720 Tahun Surabaya, Makin Mantap Sebagai Kota Metropolis
Pada 31 Mei 2013, warga kota
Surabaya merayakan hari jadi kota tercintanya. Tidak terasa Surabaya sudah
menginjak umur ke-720. Di usia tersebut, kota Surabaya tentu masih menghadapi
sederetan masalah yang menjadi pekerjaan rumah bersama, baik pemerintah kota
Surabaya maupun warganya. Seperti apakah Surabaya, yang pada zaman kejayaan
Majapahit dulu sering disebut sebagai Ujung Galuh itu?
![]() |
Kota Surabaya |
Kota pahlawan sejak dulu kala
Ternyata nama Surabaya cukup tenar
di dunia internasional. Selain sebagai salah satu pusat industri di Indonesia
dan kota metropolitan terbesar kedua, Surabaya juga memiliki latar belakang
sejarah yang panjang dan membanggakan. Salah satunya mengenai peristiwa
pertempuran sepuluh November.
Pertempuran yang sangat tidak imbang
antara gabungan tentara KNIL (tentara Kerajaan Belanda), Inggris, dan Gurkha
(dengan tank, pesawat tempur dan senapan otomotisnya) melawan laskar arek-arek Suroboyo yang bahkan sepatu
saja tidak punya, membuka mata dunia tentang Surabaya.

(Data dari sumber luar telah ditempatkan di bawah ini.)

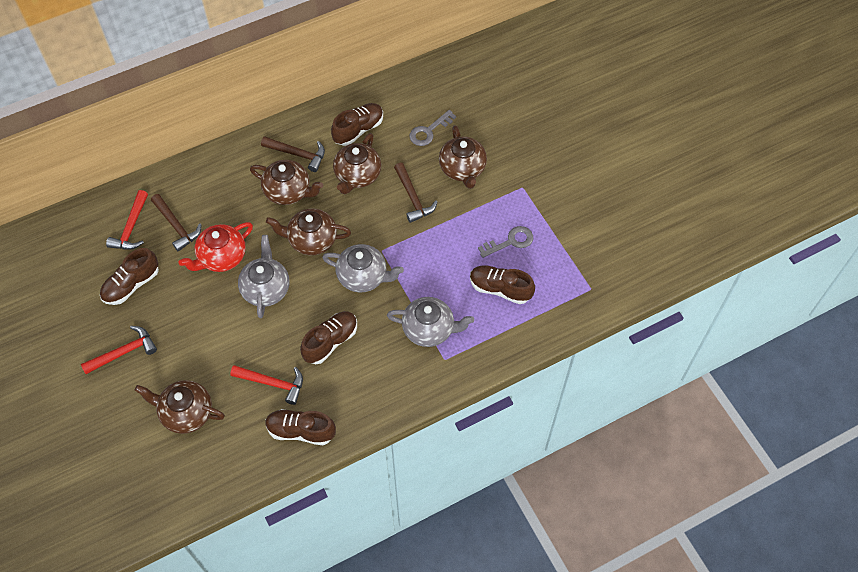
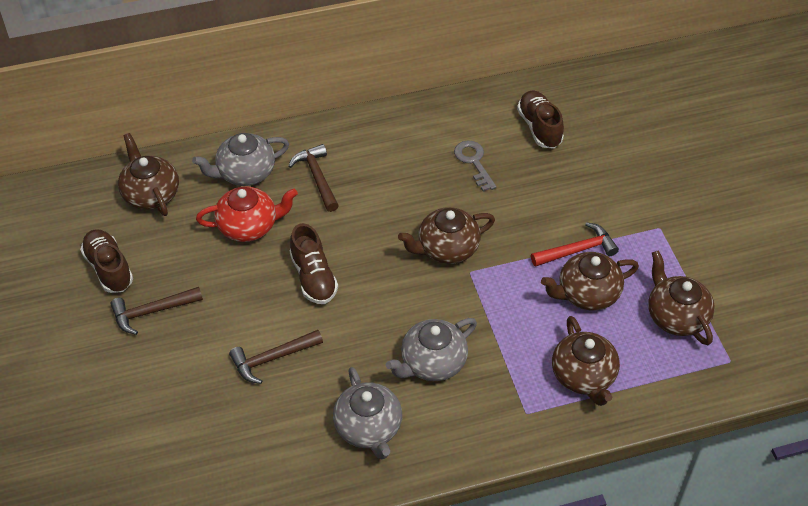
brown shoe: 5 -> 3
grey key: 2 -> 1
red hammer: 3 -> 1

Peristiwa 10 November
dilatarbelakangi karena keengganan warga
Surabaya menuruti perintah Panglima Inggris
untuk melucuti diri dan menyerah kepada Inggris. Justru para tentara kolonialis
itu disambut dengan gelora kemarahan dan bara kebencian dari warga Surabaya
yang sudah muak dijajah terus-menerus.
Sebagai akibatnya, tentara Inggris,
Belanda dan Gurkha langsung bertindak. Mereka mengepung dan membombardir segenap
penjuru kota. Tidak tinggal diam, laskar rakyat Surabaya pun menyalakan api
perlawanan. Pertempuran berlangsung sengit. Dengan semboyan merdeka atau mati, rakyat Surabaya
berjuang dengan apa yang mereka punya. Pasukan kolonialis yang awalnya mendapat
angin, ternyata mulai terdesak. Dengan semangat juang tinggi, rakyat Surabaya
memenangi pertempuran di berbagai front.
Ada tersebar isu, karena begitu besar kebencian warga Surabaya terhadap Belanda
dan Inggris, maka semua tawanan perang
langsung dieksekusi mati di tempat. Bahkan Jenderal Mallaby, salah
seorang petinggi militer Inggris di Surabaya juga tewas.
Jika tidak diperintahkan berhenti
oleh Bung Karno, mungkin seluruh tentara asing itu sudah tewas tanpa sisa.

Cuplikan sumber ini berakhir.